Mystras or Mistras (Μυστρᾶς/Μιστρᾶς), also known in the Chronicle of the Morea as Myzethras or Myzithras (Μυζηθρᾶς), is a fortified town and a former municipality in Laconia, Peloponnese, Greece. Situated in the Taygetus range, above ancient Sparta, and below a "Frankish" castle, it served as the capital of the Byzantine Despotate of the Morea in the 14th and 15th centuries, experiencing a period of prosperity and cultural flowering during the Palaeologan Renaissance, attracting artists, architects, and intellectuals such as Gemistos Plethon. The last Byzantine emperor, Constantine XI Palaiologos, was despot of Mystras before coming to the throne of Constantinople.

Mystras remained inhabited throughout the Ottoman period, when foreign travellers mistook it for ancient Sparta. In the 1830s, it was abandoned and the new town of Sparta was built, approximately eight kilometres to the east. The 2011 local government reform attached it to the municipality of Sparta.

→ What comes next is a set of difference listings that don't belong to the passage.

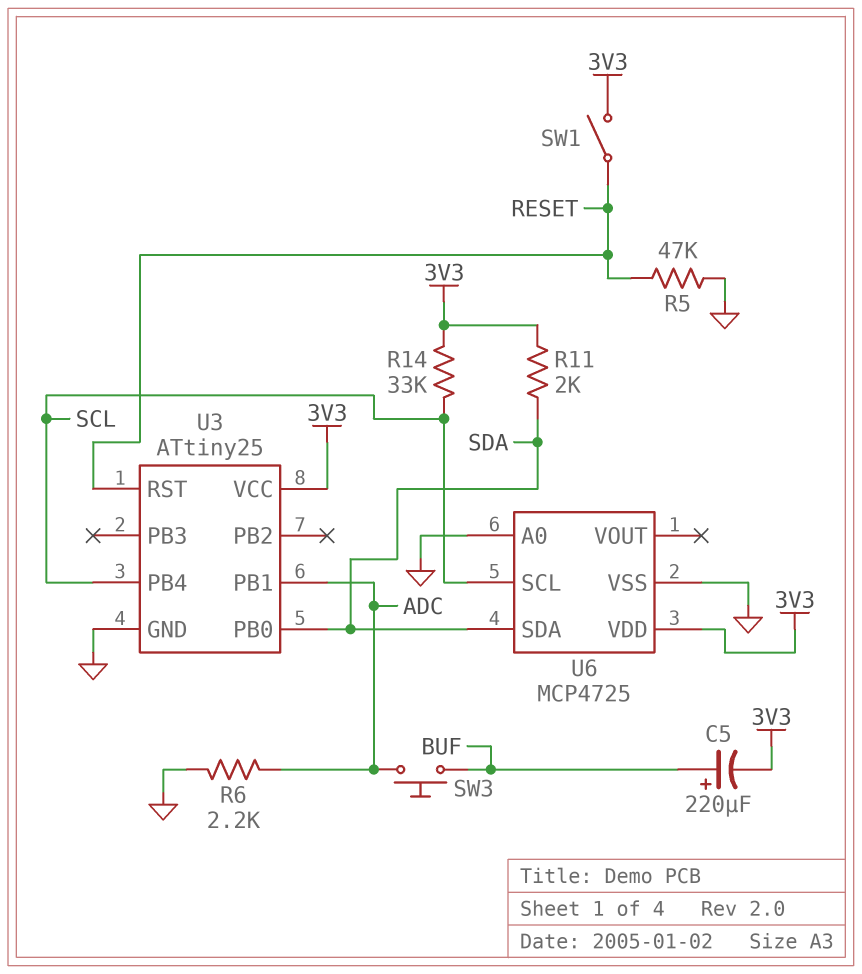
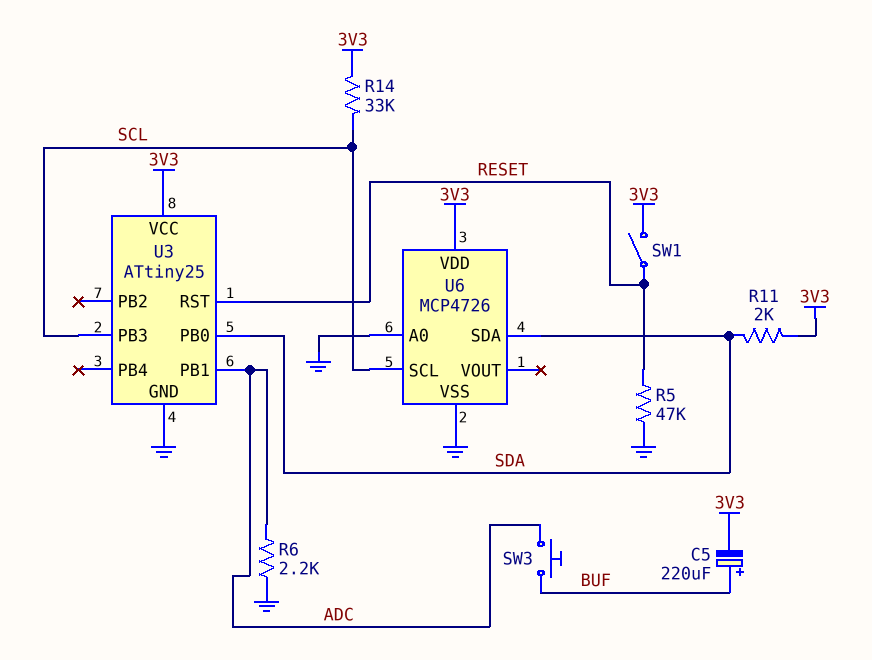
U3 pin PB3: none -> SCL
U3 pin PB4: SCL -> none
U6: MCP4725 -> MCP4726

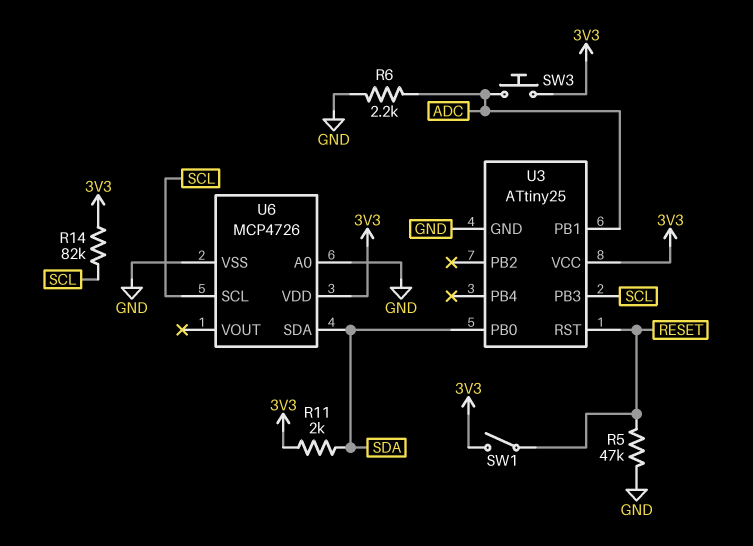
C5: 220uF (plus BUF, minus 3V3) -> none
R14: 33k (3V3, SCL) -> 82k (3V3, SCL)
SW3: button (ADC, BUF) -> button (3V3, ADC)

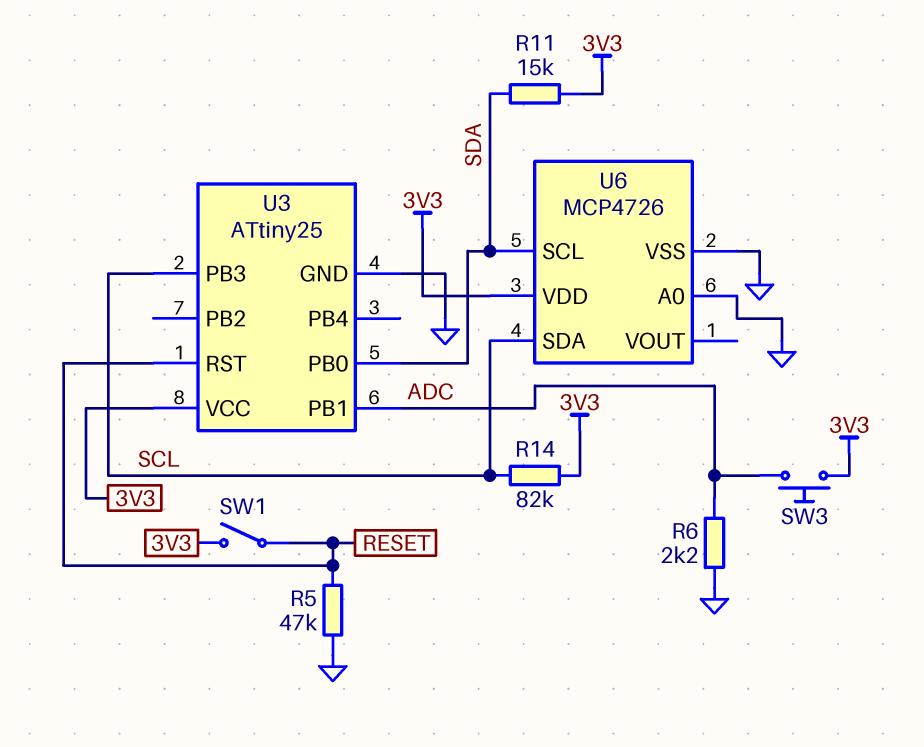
R11: 2k (3V3, SDA) -> 15k (3V3, SDA)
U6 pin SCL: SCL -> SDA
U6 pin SDA: SDA -> SCL

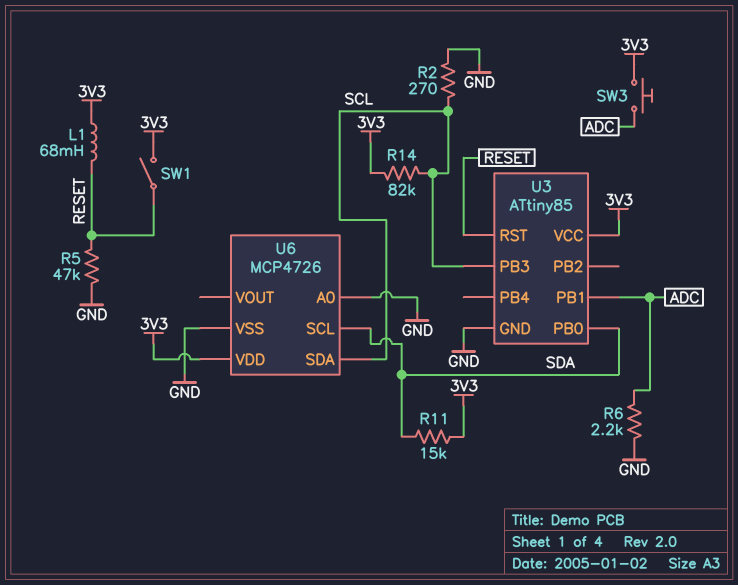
L1: none -> 68mH (3V3, RESET)
R2: none -> 270 (GND, SCL)
U3: ATtiny25 -> ATtiny85

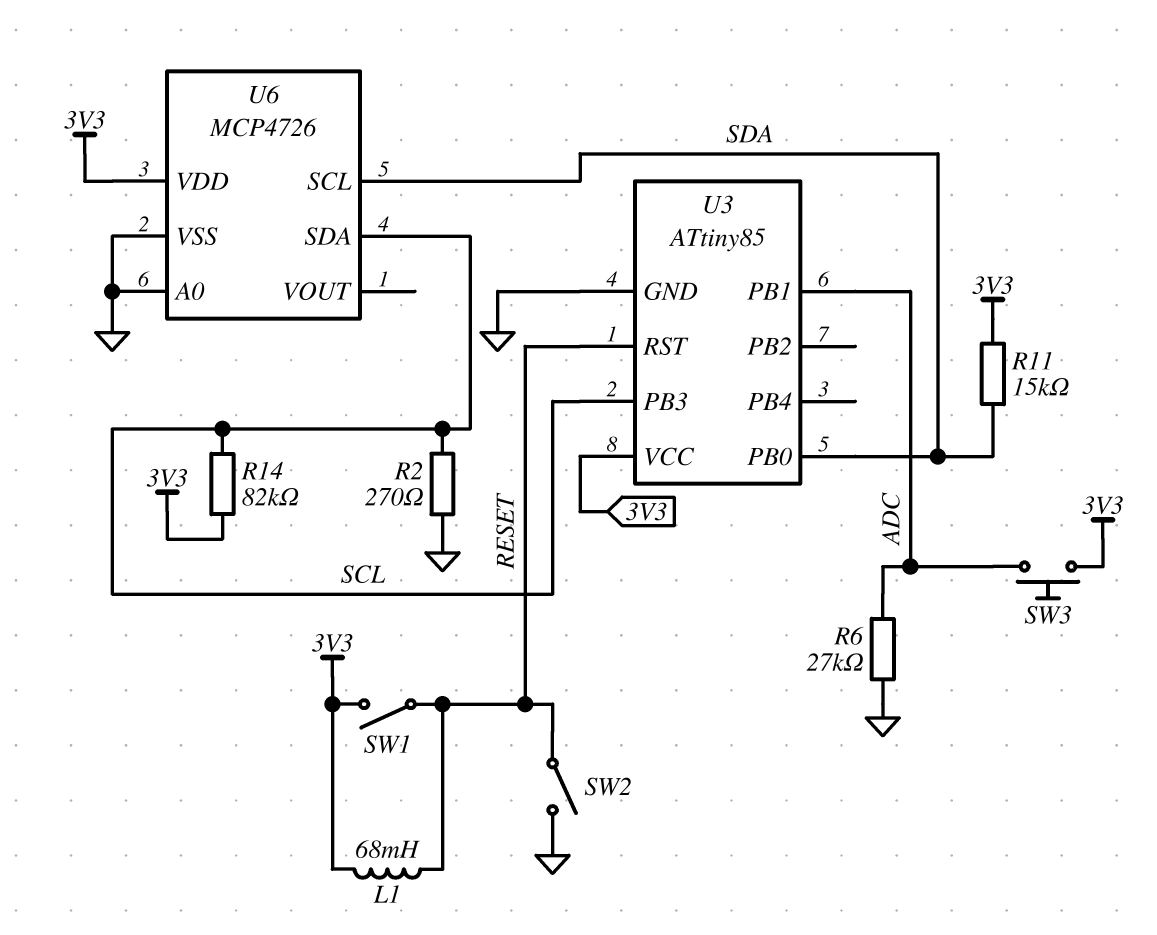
R5: 47k (GND, RESET) -> none
R6: 2.2k (ADC, GND) -> 27k (ADC, GND)
SW2: none -> switch (GND, RESET)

As an exceptionally well-preserved example of a Byzantine city and because of its testimony to the development of Late Byzantine and Post-Byzantine art, Mystras was inscribed on the UNESCO World Heritage List in 1989.

==Description==
Mystras is situated on a slope of the Taygetos mountains. The archaeological site stands above the modern village of Mystras and the city of Sparta. The greenery surrounding the area is composed mainly of pines and cypresses. There are small rivers and lakes nearby. The city's architecture was influenced by the "Helladic" school of Byzantine architecture, and many structures were informed by the architecture of Constantinople. Its overall urban planning though was shaped by the steeply sloping topography, with distinct upper and lower city zones. The slope made wheeled vehicles impractical, so many of the streets are best characterized as footpaths. The main use of a terrace is for the Palace of the Despots (#8 on the plan below), and markets seem to have been located outside of the city walls. The Palace of the Despots expanded over the fourteenth and fifteenth centuries and included several independent, adjoining units. The final main building follows the form of the Tekfur saray in Constantinople/Istanbul: three stories with the topmost devoted to a large audience hall, and the lower levels used for apartments and storerooms.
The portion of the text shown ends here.